Starting from:

$30

CS412 Pages / Home / 3. Assignments 4 – Solved

Pages / Home / 3. 
Assignment 4 –

Assignment 4 (Distributed)

Before Dive in
•  Programming assignments take more time, and it counts more in your final grade, so please start early.

•  This is an individual assignment. You can discuss this assignment in Piazza, including the performance your implementation can achieve on the provided dataset, but please do not work together or share codes/parameters.

•  Related libraries or programs can be found online, but you are prohibited to use these resources directly. The purpose of this programming assignment is to learn how to build a classification framework step by step.

•  You will need to make decisions about parameter values when implementing these algorithms (e.g., depth of decision tree, number of trees in random forest, etc.). Please do not ask or share parameter settings on Piazza. You need to tune the parameters and find the best setting for each dataset yourself. You need to briefly describe why and how you find these parameter settings in your final report.

•  You can use C/C++ or Java or Python2/3 as your programming language (No, you cannot use Matlab or C#. And no, Scala is not Java). Your programs should be able to compile correctly in EWS Linux environment. This assignment will be graded automatically using an auto-grader so please make sure you follow all the input and output definitions strictly. The auto-grader will try to compile your source code and check the output of your programs. The auto-grader also has plagiarism detection feature, so please do not copy other people's programs or use a modified version of existing resources. A more detailed project organization guidance can be found at the end of the assignment.

•  Late policy:

10% off for one day, 20% off for two days
40% off for three days

•  A section titled Frequently Asked Questions can be found at the end of the assignment, and we will keep updating it when more questions emerge on Piazza.

The Big Picture
In this assignment, we will build a general purpose classification framework from scratch. This framework contains two classification methods: a basic method and an ensemble method. More specifically, decision tree and random forest. Given certain training dataset following a specific data format, your classification framework should be able to generate a classifier and use this classifier to assign labels to unseen test data instances.

We will then test our classification framework with several datasets using both the basic method and the ensemble method, and evaluate the quality of the classifiers with different metrics.

In order to build this classification framework, we need to finish four steps as follows.

•  Step 1: Read in training dataset and test dataset, and store them in memory.

•  Step 2: Implement a basic classification method, which includes both training process and test process. Given a training dataset, the classification method should be able to construct a classifier correctly and efficiently. Given a test dataset, the classification method should be able to predict the label of the unseen test instances with the aforementioned classifier.

•  Step 3: Implement an ensemble method using the basic classification method in Step 2. The ensemble classification method should also be able to train a classifier and predict labels for unseen data instances.

•  Step 4: Test both the basic classification method and the ensemble method with different datasets.

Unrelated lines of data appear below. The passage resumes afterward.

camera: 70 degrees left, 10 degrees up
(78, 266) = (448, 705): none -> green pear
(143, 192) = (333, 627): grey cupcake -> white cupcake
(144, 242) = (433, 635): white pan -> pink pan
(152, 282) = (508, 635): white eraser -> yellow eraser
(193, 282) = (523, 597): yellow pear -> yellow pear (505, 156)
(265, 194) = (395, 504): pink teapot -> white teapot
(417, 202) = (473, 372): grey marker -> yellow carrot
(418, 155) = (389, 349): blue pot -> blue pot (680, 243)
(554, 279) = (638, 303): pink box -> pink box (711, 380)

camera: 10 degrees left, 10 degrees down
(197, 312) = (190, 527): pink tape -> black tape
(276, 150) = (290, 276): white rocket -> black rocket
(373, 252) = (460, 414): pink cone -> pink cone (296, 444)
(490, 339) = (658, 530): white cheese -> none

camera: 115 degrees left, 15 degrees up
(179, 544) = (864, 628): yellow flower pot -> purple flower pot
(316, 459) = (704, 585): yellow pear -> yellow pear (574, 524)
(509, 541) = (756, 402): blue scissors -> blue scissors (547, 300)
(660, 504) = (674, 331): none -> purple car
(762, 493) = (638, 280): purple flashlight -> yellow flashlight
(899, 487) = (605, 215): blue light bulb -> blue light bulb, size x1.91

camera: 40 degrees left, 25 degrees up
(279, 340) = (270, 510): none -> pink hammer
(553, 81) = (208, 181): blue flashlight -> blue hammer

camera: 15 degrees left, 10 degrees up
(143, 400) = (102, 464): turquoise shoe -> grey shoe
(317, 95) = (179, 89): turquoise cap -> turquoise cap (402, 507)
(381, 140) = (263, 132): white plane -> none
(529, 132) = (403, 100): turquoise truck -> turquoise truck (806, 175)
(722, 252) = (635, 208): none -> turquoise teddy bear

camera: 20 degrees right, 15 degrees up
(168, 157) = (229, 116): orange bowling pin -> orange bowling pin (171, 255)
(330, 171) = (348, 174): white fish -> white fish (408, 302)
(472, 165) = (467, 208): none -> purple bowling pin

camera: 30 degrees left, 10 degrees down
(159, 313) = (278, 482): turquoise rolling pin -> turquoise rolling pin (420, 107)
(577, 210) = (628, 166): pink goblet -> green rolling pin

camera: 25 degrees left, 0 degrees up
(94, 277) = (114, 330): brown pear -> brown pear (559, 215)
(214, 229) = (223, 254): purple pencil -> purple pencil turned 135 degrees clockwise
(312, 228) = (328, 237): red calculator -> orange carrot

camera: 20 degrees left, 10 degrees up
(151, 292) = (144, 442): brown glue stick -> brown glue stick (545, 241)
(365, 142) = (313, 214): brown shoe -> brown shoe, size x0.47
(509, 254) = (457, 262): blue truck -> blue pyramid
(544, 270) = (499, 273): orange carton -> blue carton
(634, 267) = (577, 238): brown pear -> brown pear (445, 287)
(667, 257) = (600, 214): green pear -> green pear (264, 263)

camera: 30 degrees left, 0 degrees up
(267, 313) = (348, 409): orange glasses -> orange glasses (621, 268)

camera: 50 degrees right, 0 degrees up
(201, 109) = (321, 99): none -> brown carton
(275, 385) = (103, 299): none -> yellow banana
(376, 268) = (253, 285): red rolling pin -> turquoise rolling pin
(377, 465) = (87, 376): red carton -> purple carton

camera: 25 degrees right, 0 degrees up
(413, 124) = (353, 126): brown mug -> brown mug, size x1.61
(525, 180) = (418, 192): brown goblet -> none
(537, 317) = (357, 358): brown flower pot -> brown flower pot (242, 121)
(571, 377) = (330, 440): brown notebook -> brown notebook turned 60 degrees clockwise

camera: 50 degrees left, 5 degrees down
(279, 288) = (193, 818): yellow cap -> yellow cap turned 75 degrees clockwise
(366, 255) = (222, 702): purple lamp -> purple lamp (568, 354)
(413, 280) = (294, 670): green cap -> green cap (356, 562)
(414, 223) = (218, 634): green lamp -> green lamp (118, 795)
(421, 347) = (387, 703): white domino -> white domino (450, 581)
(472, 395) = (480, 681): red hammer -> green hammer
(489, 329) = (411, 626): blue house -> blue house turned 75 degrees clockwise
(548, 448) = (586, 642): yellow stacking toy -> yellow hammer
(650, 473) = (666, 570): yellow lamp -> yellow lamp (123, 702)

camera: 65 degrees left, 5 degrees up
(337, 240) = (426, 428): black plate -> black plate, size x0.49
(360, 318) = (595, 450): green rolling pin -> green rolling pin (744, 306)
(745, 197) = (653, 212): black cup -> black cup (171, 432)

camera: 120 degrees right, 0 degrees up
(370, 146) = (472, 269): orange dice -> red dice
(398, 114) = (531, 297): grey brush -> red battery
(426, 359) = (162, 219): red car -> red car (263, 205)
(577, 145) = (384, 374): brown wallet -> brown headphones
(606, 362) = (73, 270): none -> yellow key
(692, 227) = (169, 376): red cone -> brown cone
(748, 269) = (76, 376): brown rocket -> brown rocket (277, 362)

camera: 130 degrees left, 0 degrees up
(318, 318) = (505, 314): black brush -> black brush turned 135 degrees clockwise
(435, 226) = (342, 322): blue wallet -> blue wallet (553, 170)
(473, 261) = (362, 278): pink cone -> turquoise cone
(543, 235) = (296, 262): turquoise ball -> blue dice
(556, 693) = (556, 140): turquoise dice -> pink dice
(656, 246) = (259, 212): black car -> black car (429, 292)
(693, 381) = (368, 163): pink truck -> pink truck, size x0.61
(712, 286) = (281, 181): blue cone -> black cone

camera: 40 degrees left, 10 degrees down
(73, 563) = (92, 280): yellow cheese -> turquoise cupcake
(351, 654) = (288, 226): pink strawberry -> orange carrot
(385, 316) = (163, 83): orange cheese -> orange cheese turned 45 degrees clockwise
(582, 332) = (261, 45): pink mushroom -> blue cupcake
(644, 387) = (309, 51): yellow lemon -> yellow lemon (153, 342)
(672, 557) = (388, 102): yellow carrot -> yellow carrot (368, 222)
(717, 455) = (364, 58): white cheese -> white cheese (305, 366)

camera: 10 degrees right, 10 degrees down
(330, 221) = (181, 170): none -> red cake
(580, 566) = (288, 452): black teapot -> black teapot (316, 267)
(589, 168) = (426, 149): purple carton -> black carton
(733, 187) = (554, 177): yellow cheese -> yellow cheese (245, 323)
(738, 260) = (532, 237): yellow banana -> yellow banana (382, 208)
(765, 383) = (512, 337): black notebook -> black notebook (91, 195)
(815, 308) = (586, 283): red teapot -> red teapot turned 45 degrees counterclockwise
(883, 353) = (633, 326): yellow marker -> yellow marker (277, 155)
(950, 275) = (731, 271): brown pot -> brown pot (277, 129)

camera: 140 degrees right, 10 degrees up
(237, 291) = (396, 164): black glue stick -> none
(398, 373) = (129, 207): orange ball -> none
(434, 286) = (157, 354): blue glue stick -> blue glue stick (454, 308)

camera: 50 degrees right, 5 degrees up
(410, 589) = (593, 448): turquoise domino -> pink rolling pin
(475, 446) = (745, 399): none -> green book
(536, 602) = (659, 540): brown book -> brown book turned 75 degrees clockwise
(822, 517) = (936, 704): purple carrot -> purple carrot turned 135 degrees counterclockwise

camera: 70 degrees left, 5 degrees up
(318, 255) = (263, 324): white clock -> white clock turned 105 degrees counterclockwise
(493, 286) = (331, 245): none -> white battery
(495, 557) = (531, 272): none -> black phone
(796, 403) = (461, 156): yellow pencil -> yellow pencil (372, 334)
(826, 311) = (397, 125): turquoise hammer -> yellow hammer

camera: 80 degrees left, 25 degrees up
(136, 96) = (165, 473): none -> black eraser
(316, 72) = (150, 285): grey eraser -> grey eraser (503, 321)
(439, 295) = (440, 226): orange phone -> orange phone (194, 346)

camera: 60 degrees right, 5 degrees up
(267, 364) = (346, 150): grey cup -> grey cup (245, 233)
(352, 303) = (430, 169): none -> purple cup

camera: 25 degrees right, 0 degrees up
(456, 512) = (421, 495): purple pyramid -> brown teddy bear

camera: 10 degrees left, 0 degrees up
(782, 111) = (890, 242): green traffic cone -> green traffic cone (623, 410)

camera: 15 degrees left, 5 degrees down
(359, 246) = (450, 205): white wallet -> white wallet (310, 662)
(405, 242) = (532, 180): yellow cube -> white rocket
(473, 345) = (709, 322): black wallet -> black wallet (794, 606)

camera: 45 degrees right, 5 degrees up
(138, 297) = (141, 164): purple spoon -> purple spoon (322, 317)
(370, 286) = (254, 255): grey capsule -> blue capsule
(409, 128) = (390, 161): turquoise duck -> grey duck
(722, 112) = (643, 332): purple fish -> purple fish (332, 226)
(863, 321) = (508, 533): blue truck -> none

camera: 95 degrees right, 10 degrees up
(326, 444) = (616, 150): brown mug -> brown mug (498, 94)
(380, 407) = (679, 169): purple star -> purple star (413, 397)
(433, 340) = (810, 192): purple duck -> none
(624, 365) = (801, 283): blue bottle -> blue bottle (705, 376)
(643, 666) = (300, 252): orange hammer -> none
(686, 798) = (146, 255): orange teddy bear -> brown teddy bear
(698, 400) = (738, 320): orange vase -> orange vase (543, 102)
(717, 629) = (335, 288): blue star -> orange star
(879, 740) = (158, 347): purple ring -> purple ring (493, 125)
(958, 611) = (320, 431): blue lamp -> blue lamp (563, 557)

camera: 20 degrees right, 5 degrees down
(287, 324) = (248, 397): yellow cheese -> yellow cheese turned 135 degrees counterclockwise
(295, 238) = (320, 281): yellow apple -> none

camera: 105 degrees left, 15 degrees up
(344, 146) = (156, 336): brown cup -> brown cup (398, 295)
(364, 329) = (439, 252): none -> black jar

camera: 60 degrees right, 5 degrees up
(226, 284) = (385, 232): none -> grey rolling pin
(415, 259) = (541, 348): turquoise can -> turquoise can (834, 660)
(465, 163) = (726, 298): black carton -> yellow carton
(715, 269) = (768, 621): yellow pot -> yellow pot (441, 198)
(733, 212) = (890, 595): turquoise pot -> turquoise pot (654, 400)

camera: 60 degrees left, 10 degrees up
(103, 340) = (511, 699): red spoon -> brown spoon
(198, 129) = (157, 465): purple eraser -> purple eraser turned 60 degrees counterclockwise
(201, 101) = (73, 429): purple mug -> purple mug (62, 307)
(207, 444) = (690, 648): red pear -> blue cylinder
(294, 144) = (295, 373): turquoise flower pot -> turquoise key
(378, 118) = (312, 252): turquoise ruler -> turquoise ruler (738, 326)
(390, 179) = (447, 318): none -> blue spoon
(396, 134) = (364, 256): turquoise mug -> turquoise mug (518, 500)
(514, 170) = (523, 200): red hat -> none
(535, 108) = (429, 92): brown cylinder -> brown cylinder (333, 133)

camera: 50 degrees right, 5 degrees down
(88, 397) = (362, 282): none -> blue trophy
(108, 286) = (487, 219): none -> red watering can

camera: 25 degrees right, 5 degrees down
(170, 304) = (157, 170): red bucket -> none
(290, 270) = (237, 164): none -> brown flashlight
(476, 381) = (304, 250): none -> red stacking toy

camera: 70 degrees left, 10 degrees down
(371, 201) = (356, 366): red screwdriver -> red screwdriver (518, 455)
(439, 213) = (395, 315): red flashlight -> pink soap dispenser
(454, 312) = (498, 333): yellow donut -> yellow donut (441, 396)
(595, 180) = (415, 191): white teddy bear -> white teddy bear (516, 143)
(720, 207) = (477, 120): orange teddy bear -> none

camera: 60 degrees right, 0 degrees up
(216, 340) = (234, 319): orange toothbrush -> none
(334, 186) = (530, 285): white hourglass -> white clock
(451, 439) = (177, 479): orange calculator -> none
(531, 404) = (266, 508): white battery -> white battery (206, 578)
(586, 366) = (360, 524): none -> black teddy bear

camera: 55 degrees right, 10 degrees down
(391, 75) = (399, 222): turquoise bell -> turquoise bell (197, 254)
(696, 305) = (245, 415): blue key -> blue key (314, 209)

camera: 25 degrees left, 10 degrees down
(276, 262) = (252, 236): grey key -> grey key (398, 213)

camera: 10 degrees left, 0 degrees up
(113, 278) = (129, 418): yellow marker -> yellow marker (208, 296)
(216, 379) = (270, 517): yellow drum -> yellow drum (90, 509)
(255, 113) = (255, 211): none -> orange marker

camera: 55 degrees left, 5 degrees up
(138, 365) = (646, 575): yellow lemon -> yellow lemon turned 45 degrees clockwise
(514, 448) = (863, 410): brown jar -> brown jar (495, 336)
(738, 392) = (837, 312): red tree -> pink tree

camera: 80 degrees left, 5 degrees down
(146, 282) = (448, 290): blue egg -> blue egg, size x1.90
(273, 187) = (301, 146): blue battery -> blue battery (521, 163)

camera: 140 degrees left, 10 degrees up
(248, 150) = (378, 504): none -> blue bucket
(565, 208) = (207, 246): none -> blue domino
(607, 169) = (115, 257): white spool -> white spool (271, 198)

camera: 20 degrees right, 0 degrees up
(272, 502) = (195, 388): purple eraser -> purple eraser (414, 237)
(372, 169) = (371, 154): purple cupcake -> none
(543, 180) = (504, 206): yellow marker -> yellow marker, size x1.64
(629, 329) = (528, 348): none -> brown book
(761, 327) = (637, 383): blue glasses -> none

Evaluate their performances and write a report.

We introduced many classification methods in the lecture. However, in this assignment, we pick the following basic classifier and ensemble classifier.

•  Decision Tree (gini-index) as the basic method, Random Forest as the ensemble version of the classification method. Note 1: Other classifiers can also fit into this basic-ensemble framework. For example, Naive Bayes as the basic method, and AdaBoost as ensemble method. We do not cover them in this assignment.

Note 2: Different Random Forest methods can be found online (we introduced two in the lecture notes). You can choose either one but Forest-RI might be easier to implement.

Note 3: Many off-the-shelf ML tools can be found online for our classification tasks, e.g., sklearn. Since the purpose of this assignment is to go through the basic classifier and ensemble classifier step by step, it is not allowed to use any third-party library in your code.

Note 4: The classification tasks we are handling here can be either binary classification or multi-class classification. Please make your code robust enough to handle both cases.

Step 1: Data I/O and Data Format (0 pts)
The classification framework should be able to parse training and test files, load these datasets into memory. We use the popular LIBSVM format in this assignment.

The format of

<label <index1:<value1 <index2:<value2 ...

...... ......

Each line contains an instance and is ended by a '\n' character. <label is an integer indicating the class label. The pair <index:<value gives a feature (attribute) value: <index is a non-negative integer and <value is a number (we only consider categorical attributes in this assignment). Note that one attribute may have more than 2 possible values, meaning it is a multi-value categorical attribute.

You need to be careful about not using label information as an attribute when you build the classifier, in which case you can get 100% precision easily, but you will get 0 pts for Step 2 and Step 3.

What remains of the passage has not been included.